Das ägyptische Vorbild des Asklepios Imhotep (Imuthes, [Abb. 5]) war ein hoher Würdenträger, Universalgelehrter, Baumeister und Arzt, der um 2700 v. Chr. zu Zeiten der 3. Dynastie gelebt hat und später im neuen Reich als Heilgott verehrt wurde. Obwohl Synesios voller Begeisterung die Ägypter als konsequente Verfechter der Rasur – bei religiösen Zeremonien würden sie nicht einmal die Augenbrauen stehen lassen – und der ständig dem Sonnenlicht ausgesetzten Glatze preist, welche sogar die im Kriege so wichtige Qualität von Eisen erreiche (nach [1], S. 53), übersieht er doch, oder konnte es vielleicht nicht wissen, dass die gängigen Abbildungen den göttlich verehrten Imhotep nicht mit einer natürlichen, sondern einer künstlichen, durch eine eng anliegende Kappe oder gar einen eigens angelegten, turbanartigen Verband vorgetäuschten Glatze zeigen.
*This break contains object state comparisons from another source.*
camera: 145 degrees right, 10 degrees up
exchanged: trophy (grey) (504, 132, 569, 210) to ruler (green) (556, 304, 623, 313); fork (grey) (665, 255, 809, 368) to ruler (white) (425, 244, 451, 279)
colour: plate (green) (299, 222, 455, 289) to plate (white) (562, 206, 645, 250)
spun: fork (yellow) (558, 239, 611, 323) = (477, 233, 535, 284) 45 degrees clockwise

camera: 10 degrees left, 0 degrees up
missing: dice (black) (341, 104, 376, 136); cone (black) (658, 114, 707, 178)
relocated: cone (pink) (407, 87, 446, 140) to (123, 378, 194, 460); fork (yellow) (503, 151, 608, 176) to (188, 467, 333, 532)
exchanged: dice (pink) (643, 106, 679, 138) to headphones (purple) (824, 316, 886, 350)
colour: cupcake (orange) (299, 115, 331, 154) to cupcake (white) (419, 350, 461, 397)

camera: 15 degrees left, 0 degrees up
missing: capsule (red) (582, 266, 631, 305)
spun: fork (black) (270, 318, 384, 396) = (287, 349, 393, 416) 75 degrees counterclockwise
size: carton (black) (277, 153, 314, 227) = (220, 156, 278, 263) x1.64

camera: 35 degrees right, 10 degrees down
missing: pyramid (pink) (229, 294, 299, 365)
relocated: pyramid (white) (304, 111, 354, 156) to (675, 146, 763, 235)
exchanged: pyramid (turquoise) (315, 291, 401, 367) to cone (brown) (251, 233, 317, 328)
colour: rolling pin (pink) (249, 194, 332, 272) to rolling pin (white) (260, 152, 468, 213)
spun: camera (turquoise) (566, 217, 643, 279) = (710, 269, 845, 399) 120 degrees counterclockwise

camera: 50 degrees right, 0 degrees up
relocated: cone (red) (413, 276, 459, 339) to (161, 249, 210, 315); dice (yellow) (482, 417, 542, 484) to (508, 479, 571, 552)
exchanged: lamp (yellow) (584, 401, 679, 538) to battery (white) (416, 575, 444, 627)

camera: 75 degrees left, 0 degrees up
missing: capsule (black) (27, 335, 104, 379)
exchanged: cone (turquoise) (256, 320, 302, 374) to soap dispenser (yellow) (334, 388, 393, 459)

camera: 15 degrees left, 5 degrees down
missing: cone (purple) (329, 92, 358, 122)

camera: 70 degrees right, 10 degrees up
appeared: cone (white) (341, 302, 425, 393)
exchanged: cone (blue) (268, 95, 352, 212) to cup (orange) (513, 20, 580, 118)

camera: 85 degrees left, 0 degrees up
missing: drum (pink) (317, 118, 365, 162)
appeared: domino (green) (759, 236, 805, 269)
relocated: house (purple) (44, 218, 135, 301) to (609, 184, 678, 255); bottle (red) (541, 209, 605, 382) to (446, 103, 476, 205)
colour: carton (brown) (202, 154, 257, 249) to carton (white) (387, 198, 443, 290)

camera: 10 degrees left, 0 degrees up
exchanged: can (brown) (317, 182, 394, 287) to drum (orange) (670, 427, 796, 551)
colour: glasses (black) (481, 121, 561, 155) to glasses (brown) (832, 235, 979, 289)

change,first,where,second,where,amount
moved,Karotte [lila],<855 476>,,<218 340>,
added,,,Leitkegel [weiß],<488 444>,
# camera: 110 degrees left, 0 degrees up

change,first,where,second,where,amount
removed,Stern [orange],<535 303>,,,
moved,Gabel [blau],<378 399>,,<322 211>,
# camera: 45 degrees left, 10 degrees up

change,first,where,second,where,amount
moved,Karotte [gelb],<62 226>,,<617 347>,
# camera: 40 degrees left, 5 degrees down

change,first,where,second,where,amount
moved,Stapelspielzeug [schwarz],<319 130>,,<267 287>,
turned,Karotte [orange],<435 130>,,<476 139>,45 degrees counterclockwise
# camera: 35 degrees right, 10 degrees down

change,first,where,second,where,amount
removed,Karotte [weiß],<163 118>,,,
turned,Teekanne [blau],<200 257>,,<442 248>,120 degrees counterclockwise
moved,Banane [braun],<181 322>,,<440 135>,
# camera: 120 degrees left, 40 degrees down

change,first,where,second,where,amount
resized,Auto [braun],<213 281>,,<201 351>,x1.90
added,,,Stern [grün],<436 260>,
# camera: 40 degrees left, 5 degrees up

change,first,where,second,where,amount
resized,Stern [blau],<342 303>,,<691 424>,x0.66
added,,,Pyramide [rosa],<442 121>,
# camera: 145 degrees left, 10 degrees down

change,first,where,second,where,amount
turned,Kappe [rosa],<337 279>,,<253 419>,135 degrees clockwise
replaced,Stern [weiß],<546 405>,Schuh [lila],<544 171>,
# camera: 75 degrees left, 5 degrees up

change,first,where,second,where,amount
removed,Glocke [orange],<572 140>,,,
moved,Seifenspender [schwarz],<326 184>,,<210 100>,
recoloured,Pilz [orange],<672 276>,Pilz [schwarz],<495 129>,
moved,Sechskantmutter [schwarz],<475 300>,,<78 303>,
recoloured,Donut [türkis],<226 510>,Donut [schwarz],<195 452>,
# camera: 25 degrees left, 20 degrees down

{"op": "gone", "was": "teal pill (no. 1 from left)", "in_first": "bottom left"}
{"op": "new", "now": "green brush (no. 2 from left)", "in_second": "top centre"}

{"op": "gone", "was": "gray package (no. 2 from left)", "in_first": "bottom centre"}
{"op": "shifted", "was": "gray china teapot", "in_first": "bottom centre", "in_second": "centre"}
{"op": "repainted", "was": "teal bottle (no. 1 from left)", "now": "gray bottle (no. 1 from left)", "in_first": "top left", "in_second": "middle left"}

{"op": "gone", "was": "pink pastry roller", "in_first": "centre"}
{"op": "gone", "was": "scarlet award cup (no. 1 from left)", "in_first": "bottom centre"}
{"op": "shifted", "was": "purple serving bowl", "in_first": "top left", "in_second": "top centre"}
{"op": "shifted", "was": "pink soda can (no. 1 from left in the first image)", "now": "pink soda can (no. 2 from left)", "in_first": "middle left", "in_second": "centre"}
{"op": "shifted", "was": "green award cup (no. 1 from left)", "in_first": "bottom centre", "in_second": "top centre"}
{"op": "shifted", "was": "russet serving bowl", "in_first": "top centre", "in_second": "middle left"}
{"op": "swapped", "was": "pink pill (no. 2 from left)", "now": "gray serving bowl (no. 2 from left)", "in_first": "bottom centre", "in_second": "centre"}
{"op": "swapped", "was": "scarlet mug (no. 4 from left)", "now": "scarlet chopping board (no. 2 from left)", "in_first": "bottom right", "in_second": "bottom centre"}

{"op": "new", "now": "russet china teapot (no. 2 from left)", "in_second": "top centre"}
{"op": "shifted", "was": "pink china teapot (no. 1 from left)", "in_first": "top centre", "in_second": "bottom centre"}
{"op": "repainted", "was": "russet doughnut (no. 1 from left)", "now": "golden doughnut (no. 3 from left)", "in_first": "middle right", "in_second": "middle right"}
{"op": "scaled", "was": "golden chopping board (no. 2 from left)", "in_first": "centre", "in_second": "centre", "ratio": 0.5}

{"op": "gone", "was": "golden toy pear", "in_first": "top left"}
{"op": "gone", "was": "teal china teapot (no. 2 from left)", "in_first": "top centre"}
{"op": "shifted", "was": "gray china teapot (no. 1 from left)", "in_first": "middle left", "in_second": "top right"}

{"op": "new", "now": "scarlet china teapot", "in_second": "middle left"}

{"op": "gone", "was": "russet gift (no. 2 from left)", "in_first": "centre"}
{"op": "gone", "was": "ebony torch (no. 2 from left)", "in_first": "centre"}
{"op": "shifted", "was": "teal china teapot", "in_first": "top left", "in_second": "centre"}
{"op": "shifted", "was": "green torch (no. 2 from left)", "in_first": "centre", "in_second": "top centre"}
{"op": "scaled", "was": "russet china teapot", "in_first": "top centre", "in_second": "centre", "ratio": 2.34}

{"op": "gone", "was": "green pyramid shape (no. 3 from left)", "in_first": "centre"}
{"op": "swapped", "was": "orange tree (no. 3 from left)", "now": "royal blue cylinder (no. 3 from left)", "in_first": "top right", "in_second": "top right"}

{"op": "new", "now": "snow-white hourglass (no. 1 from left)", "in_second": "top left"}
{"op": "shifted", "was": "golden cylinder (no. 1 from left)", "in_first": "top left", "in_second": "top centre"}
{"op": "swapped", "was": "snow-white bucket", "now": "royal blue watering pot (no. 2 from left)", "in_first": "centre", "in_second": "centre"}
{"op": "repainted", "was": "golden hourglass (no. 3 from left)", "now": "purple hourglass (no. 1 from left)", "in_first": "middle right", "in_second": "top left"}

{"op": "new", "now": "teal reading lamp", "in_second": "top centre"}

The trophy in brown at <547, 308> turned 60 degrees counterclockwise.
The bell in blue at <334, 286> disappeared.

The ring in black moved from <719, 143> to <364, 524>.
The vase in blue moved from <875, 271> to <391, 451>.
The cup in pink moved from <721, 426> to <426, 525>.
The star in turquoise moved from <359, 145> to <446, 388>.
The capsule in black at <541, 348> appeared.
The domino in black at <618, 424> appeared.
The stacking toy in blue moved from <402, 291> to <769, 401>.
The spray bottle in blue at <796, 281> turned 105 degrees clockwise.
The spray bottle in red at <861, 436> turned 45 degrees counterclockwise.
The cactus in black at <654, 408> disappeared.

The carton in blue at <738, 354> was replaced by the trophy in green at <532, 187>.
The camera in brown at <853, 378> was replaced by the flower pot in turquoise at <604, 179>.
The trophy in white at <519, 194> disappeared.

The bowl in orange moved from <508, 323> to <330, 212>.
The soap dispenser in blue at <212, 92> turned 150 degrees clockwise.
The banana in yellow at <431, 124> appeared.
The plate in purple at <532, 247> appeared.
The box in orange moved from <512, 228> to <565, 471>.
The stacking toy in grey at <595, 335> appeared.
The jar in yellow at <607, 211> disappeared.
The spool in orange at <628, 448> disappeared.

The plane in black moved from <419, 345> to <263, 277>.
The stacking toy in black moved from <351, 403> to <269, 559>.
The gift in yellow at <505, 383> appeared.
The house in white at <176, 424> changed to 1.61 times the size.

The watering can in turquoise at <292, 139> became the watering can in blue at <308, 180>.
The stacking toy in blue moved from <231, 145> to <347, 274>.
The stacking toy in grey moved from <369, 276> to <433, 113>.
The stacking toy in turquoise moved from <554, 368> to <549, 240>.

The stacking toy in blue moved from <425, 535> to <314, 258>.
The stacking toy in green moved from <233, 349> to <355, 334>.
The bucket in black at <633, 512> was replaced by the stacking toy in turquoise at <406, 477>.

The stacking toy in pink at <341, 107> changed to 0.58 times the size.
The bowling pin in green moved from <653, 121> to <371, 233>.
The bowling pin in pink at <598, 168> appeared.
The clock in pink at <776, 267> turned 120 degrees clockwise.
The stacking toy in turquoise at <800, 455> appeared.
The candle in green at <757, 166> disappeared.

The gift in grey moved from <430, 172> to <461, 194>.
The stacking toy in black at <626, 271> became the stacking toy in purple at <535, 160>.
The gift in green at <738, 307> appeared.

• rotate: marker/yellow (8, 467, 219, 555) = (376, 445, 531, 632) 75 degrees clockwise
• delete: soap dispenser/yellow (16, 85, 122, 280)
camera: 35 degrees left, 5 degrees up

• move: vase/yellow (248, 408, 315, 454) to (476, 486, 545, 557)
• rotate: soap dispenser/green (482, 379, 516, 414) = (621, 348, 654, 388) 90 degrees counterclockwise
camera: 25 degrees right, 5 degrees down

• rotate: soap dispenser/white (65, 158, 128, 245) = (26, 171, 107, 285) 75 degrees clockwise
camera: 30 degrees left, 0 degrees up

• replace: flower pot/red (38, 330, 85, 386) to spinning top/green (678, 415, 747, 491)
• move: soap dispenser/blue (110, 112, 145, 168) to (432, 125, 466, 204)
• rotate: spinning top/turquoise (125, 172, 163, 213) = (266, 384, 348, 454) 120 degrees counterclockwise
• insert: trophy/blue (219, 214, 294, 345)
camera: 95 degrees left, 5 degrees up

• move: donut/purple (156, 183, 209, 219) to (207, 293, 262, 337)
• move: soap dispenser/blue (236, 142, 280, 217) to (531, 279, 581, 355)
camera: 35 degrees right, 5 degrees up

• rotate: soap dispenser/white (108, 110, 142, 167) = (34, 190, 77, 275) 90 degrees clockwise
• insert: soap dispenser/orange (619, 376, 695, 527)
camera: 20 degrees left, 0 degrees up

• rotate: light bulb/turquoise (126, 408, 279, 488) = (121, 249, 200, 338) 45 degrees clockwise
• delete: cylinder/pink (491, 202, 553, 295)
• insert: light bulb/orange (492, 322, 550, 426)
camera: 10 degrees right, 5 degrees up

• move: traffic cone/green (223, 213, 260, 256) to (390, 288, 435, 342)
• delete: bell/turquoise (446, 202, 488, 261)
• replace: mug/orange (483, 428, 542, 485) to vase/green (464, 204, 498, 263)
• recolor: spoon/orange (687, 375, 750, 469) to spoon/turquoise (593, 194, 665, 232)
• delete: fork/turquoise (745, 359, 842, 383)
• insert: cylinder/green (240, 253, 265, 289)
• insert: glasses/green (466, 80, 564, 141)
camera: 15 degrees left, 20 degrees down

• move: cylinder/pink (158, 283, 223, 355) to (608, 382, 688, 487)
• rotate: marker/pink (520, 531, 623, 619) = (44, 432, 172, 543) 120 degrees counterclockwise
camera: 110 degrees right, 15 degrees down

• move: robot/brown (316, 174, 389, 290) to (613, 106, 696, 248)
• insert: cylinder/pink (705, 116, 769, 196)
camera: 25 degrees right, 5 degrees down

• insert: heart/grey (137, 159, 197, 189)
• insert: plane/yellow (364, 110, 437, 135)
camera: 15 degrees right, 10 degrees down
Nur so vorbereitet und vom Volke anerkannt, konnte in sakraler oder amtlicher Zeremonie „ex cathedra“ gesprochen werden. Sieht man sich ein wenig in der ägyptischen Ikonografie und Literatur um, wird man aber sehr schnell merken, dass auch andere künstliche Haartrachten wie die Perücke und sogar der künstliche, auch der Pharaonin Hatschepsut zugeordnete Bart sehr wichtig waren. Die Glatze scheint nur den obersten geistlichen und weltlichen Autoritäten vorbehalten gewesen zu sein.

Einen Höhepunkt erreicht ihre Wertschätzung in der Zeit der Sonnenverehrung des Ketzerkönigs Echn-Aton. [Abb. 6] zeigt den berühmten, seinen Sonnengott anbetenden Pharao Echn-Aton mit der ungeschmückten, einer künstlichen Glatze vergleichbaren Krone Oberägyptens, die basale Krone Unterägyptens ist kaum noch zu erkennen.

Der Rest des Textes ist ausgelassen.